The Frøslev Camp and the white busses
The last stop before the concentration camps.
At Frøslev Camp you can experience an interesting yet bleak chapter in Danish history.
2020 marked the 75th anniversary of the end of the Second World War. Sønderjylland has a large number of museums and sites connected to this historic event.
One of the most thought-provoking is Frøslev Camp, which is just outside Padborg, close to the Danish-German border. Frøslev Camp was an internment camp put into service in August 1944. By that time, the German occupying forces had sent hundreds of Danes – mostly from the resistance – to prisons and concentration camps in Germany.
In order to hinder this, the Danish authorities asked the Germans to build an internment camp in Denmark, where prisoners could be detained instead. The Germans acquiesced and the camp was constructed, although paid for by the Danish state.

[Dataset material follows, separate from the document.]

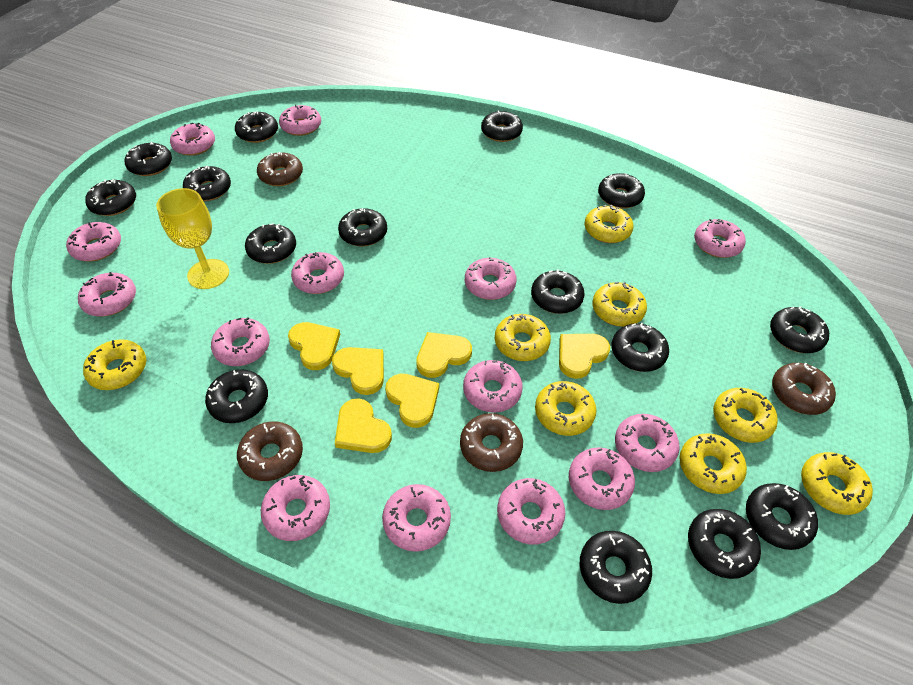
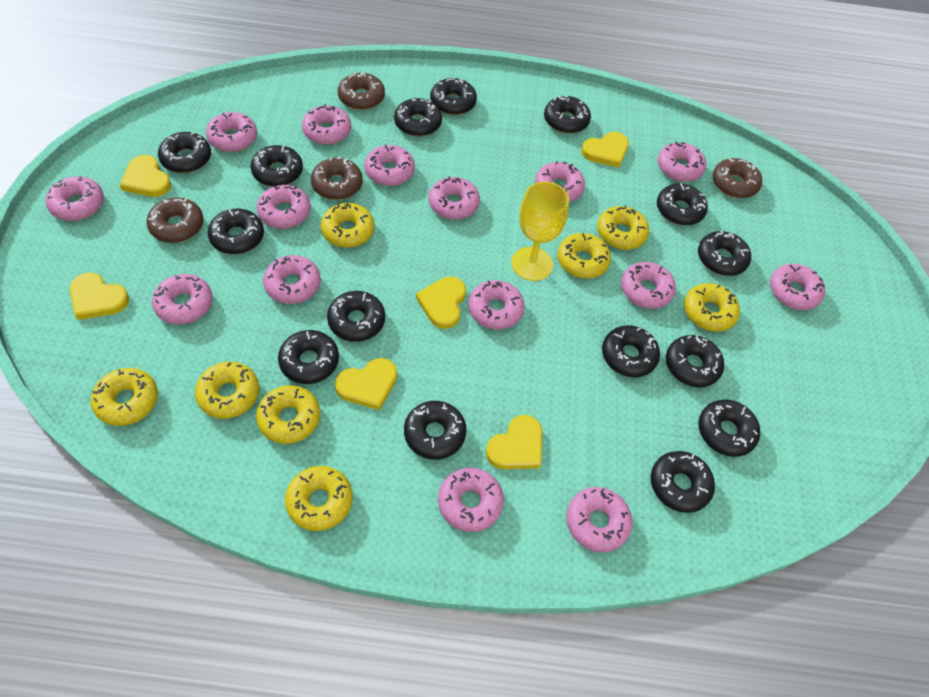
pink donut: 14 -> 15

The Germans didn’t always observe the agreement, however, and during the final months of the war no fewer than 1600 prisoners were deported to the dreaded concentration camps, where a number of them perished.
Frøslev Camp has been preserved in more or less its original form. Surrounded by forest, at first sight the well-maintained buildings appear almost idyllic, but when you see the barbed wire and the guard towers, the mood darkens – and you begin to understand the prisoners’ fear of being deported south.
While Danish prisoners were sent from Frøslev to German concentration camps, there was a heavy flow of traffic the other way. As Vice President of the Swedish Red Cross, Count Folke Bernadotte negotiated an agreement with Germany, according to which Danish and Norwegian prisoners were released from concentration camps and permitted to travel to Sweden.
The prisoners were picked up by a long row of white painted buses with a red cross on the sides, and were therefore known as “the white buses”. Thousands of prisoners were rescued from the camps during the final months of the war.